Von seiner romantischen Seite präsentierte sich Wien 1995 in dem Richard Linklater Film „Before Sunrise“. Ethan Hawke und Julie Delpy schlendern durch verträumte Gassen, romantische Parkanlagen und machen dabei auch in Wiens alternativem Szenelokal Arena halt. Zwei Jahre zuvor war die Stadt für den Disney Film „Die drei Musketiere“ in die Rolle Frankreichs im 17. Jahrhundert geschlüpft. In der Vergangenheit kämpften mit Helen Mirren und Ryan Reynolds auch schon Ryan Reynolds und Helen Mirren (als Randy Schoenberg und Maria Altmann) in Wien um die Rückgabe eines wertvollen Klimt-Gemäldes. Der 2015 erschienene Film „Frau in Gold“ beruht auf der wahren Geschichte um die Restitution des Porträts „Adele Bloch-Bauer I“. Gedreht wurde unter anderem am Ulrichsplatz, in der Akademie am Schillerplatz, im Park des Belvedere, am Judenplatz und in der Domgasse sowie im Palais Auersperg, wo das Wohnzimmer, in der das Porträt „Adele Bloch-Bauer I“ hing, nachgestellt wurde. Für die Wiener*innen allerdings weitaus aufsehenerregender war der Dreh im Rathaus, der im Sommer 2015 über die Bühne ging und für den das Areal großflächig abgesperrt wurde. Über tausend KomparsInnen versammelten sich vor dem Rathaus, an dem (erneut) Hakenkreuzfahnen wehten.
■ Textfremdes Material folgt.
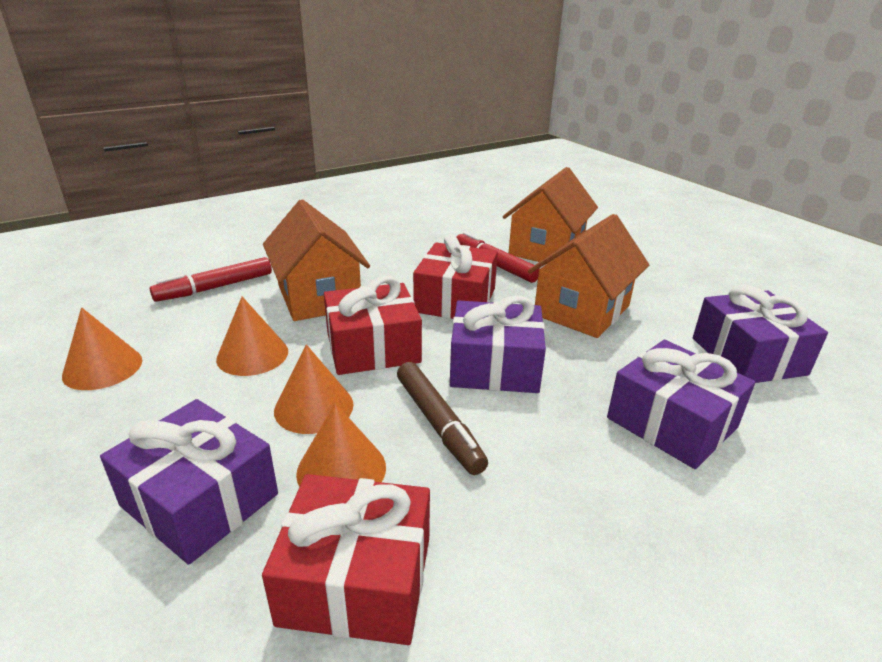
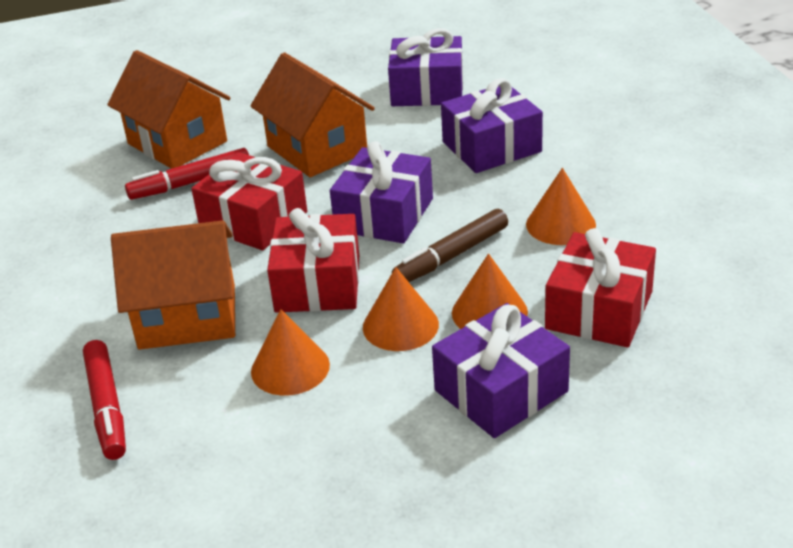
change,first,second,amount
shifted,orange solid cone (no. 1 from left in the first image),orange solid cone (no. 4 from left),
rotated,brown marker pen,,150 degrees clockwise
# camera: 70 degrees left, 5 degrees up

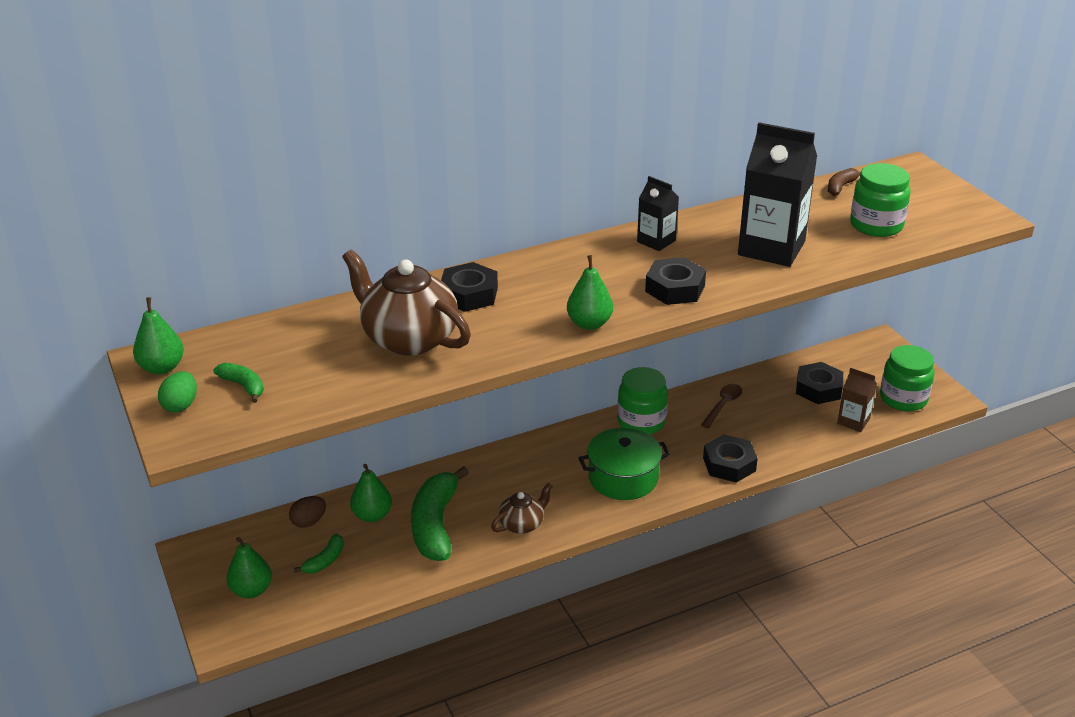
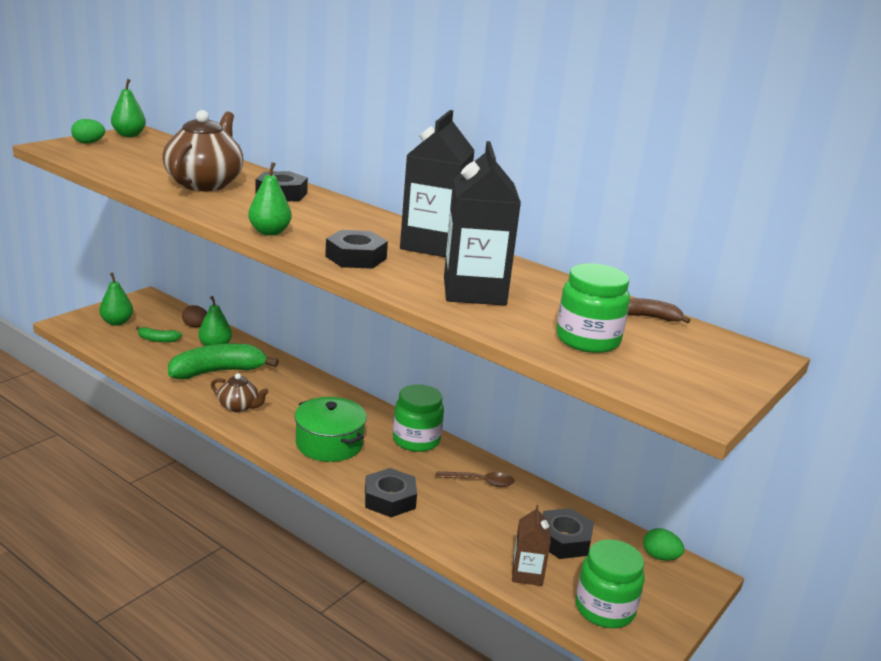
change,first,second,amount
gone,emerald banana fruit (no. 1 from left),,
new,,emerald toy egg (no. 2 from left),
scaled,black juice carton (no. 1 from left),,x1.91
# camera: 60 degrees right, 10 degrees down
Für Schlagzeilen sorgten aber auch die Dreharbeiten für „A Dangerous Method“ mit Keira Knightley und Michael Fassbender 2010 in der Berggasse sowie 2014 in der Wiener Staatsoper. Tom Cruise war im Sommer 2014 nach Wien gereist, um sich im Rahmen der Dreharbeiten für „Mission Impossible 5“ vom Dach abzuseilen. Noch größer war der Andrang als der Film in der Wiener Staatsoper auch seine Premiere feierte.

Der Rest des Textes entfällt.